Erik Erikson's third stage of development is known as initiative vs. guilt. At this stage children begin to develop confidence and carry out activities. The way parents and other adults respond to their children's goals affect children's self-esteem. If children are allowed to take the initiative to accomplish activities on their own, their self-esteem increases. If parents don't allow children to take initiative, they may feel guilty about their ambitions and their self-esteem will decrease.
For example, if a child wants to perform in a play and a parent encourages them to try out and practices lines etc. with them and the child gets the part, their self-esteem will increase. The child's perspective will be, "I accomplished something. I took the initiative and put the work into it and accomplished my goal." If a child wants to be an ice skater and the parent tells them they can't do it and all the ways they'll fail and the parents don't support them, the child will learn their goals and they as an individual don't matter. The child learns it doesn't matter whether you take the initiative or not, the goal won't be achieved because the parent has told them they'll fail, how quickly they'll do it, and all the ways they'll fail and give no support to the child's goals.

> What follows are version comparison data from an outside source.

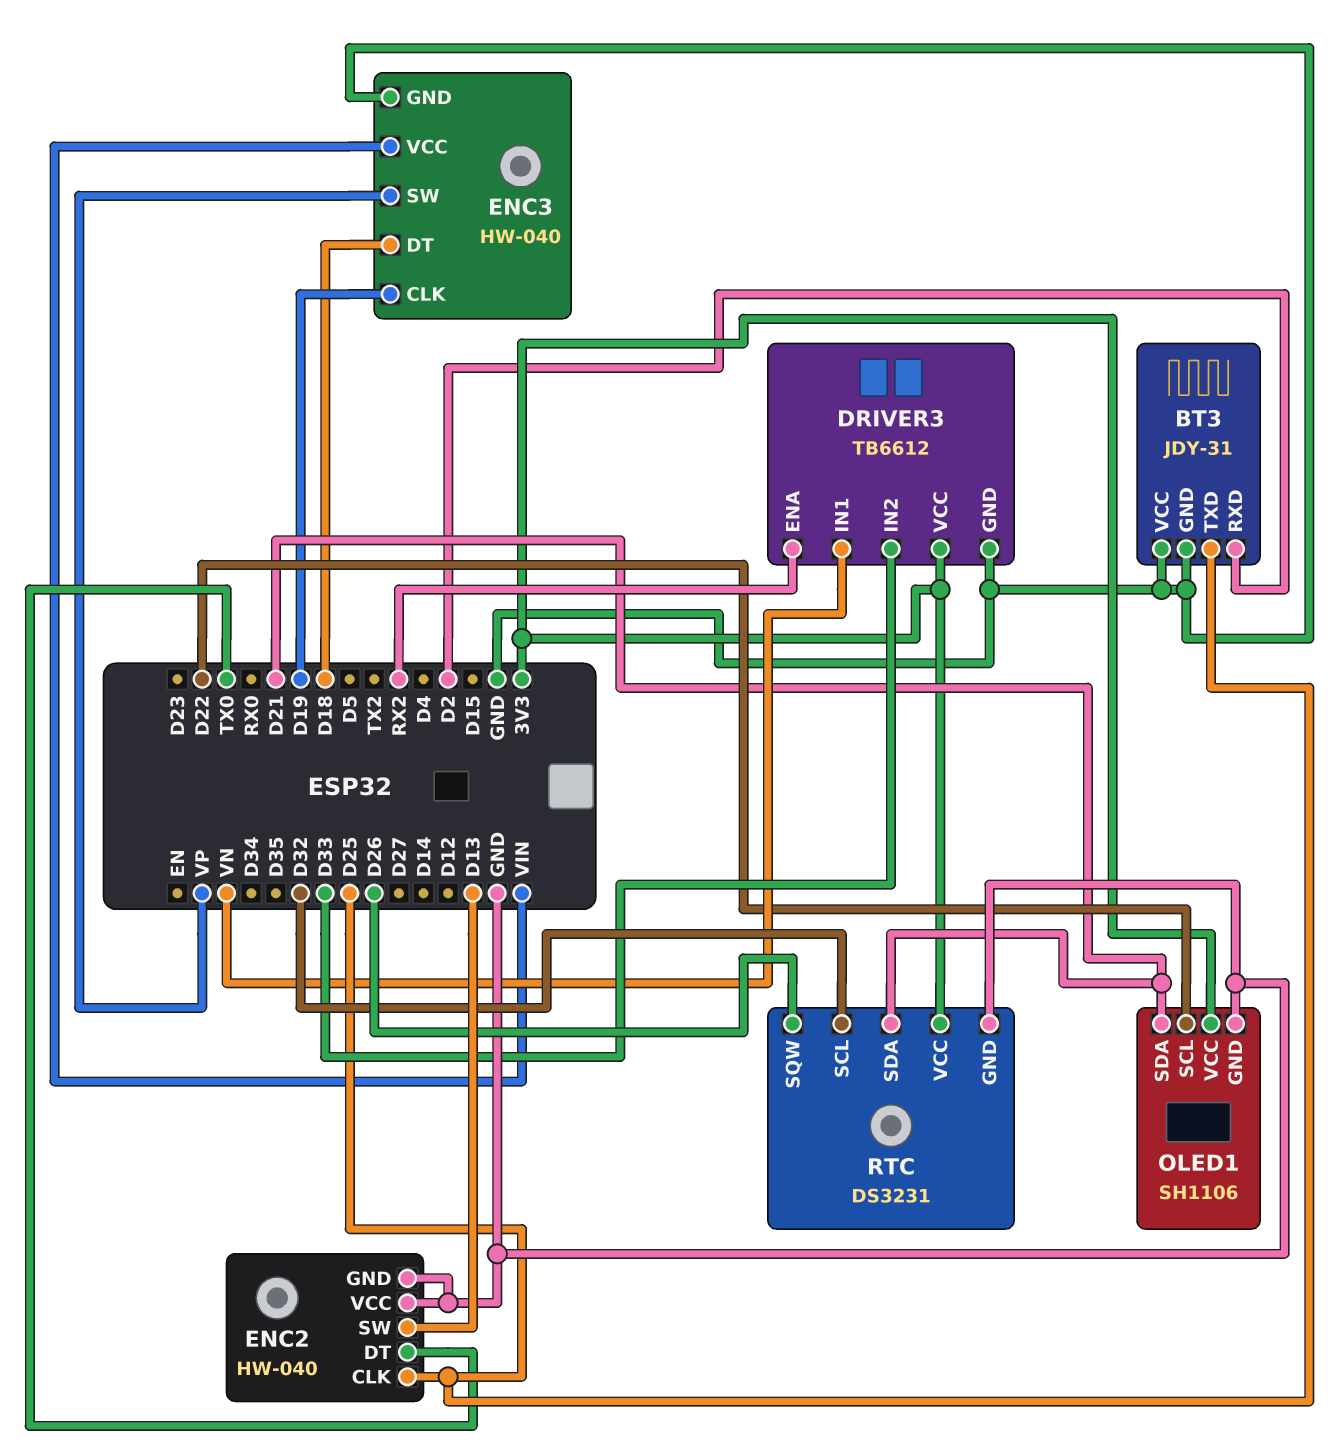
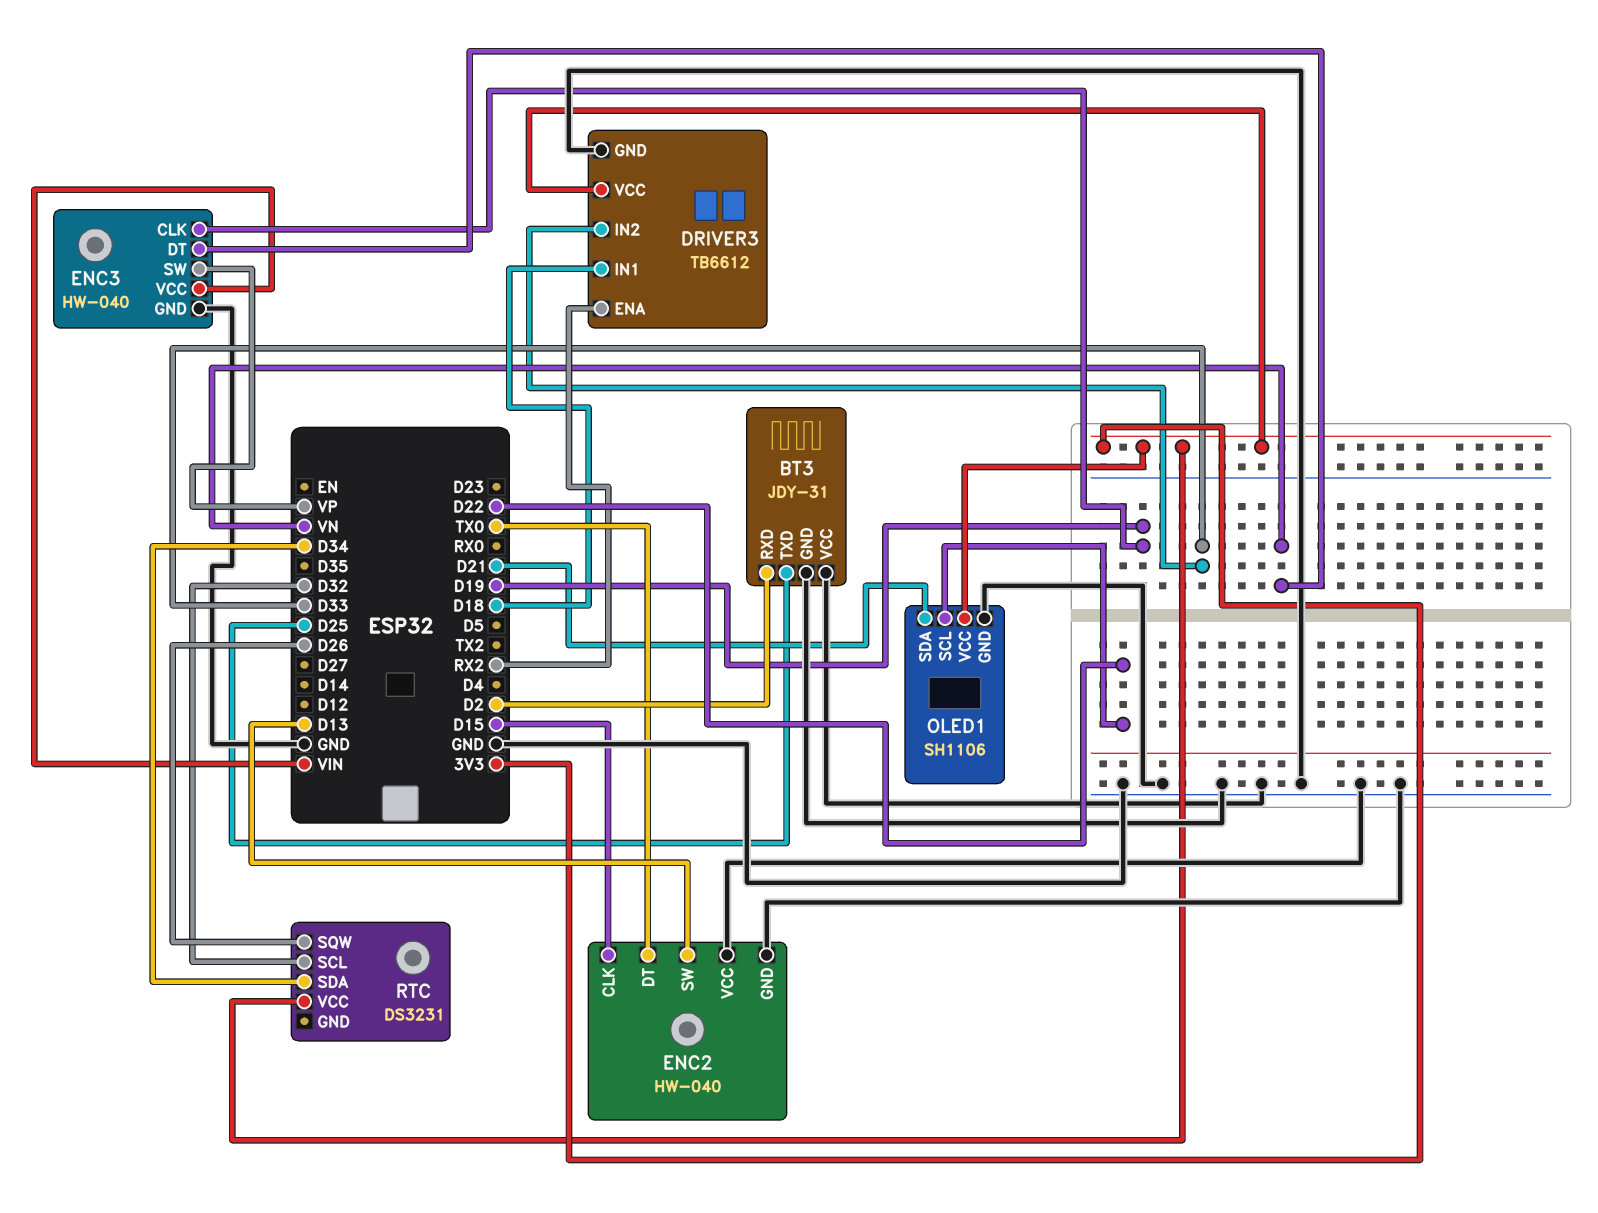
DRIVER3 pin IN1: VN -> D18
ENC2 pin CLK: D25 -> D15
ENC3 pin DT: D18 -> VN
RTC pin GND: GND -> none
RTC pin SDA: D21 -> D34

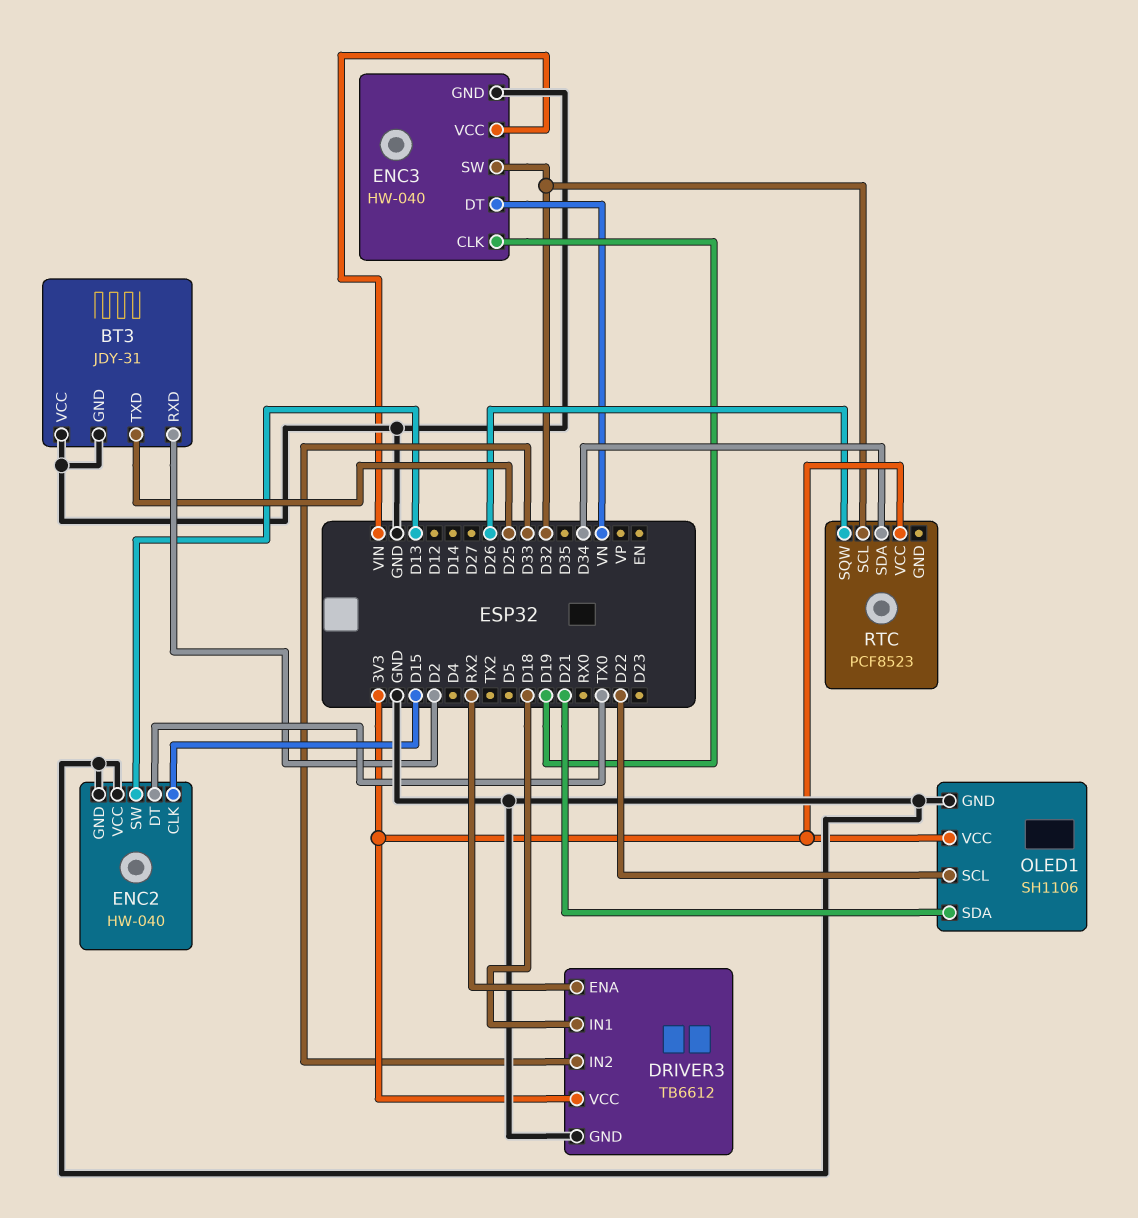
ENC3 pin SW: VP -> D32
RTC: DS3231 -> PCF8523

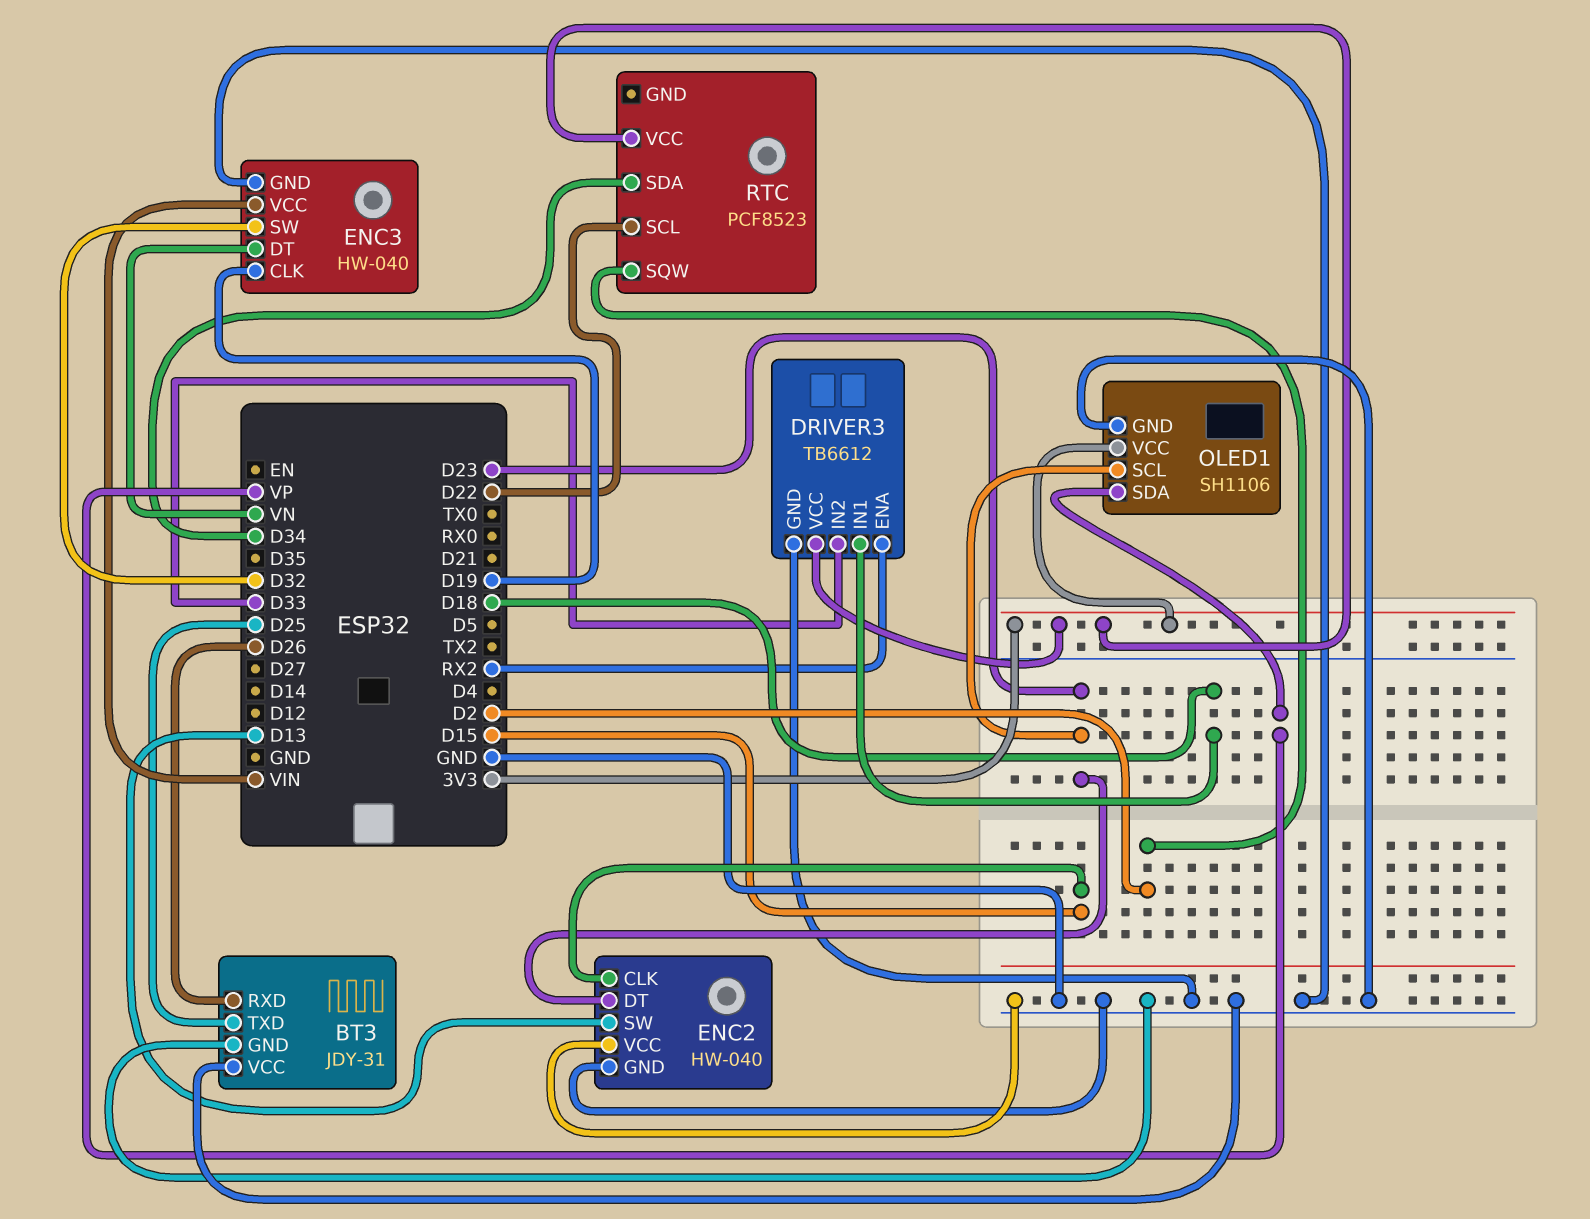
BT3 pin RXD: D2 -> D26
ENC2 pin DT: TX0 -> D23
OLED1 pin SCL: D22 -> D23
OLED1 pin SDA: D21 -> VP
RTC pin SCL: D32 -> D22
RTC pin SQW: D26 -> D2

Important questions parents should ask themselves are: Do you want to teach your children they are capable or incapable? Do you want to take the time to teach your children how to be capable of a certain activity or task or not? A parent can take the time to teach a child how to feed themselves, ride a bike, drive a car and how to take care of it or decide their children are incapable. These are some of choices parents have along with what kind of parent they want to be (see my post on parenting styles).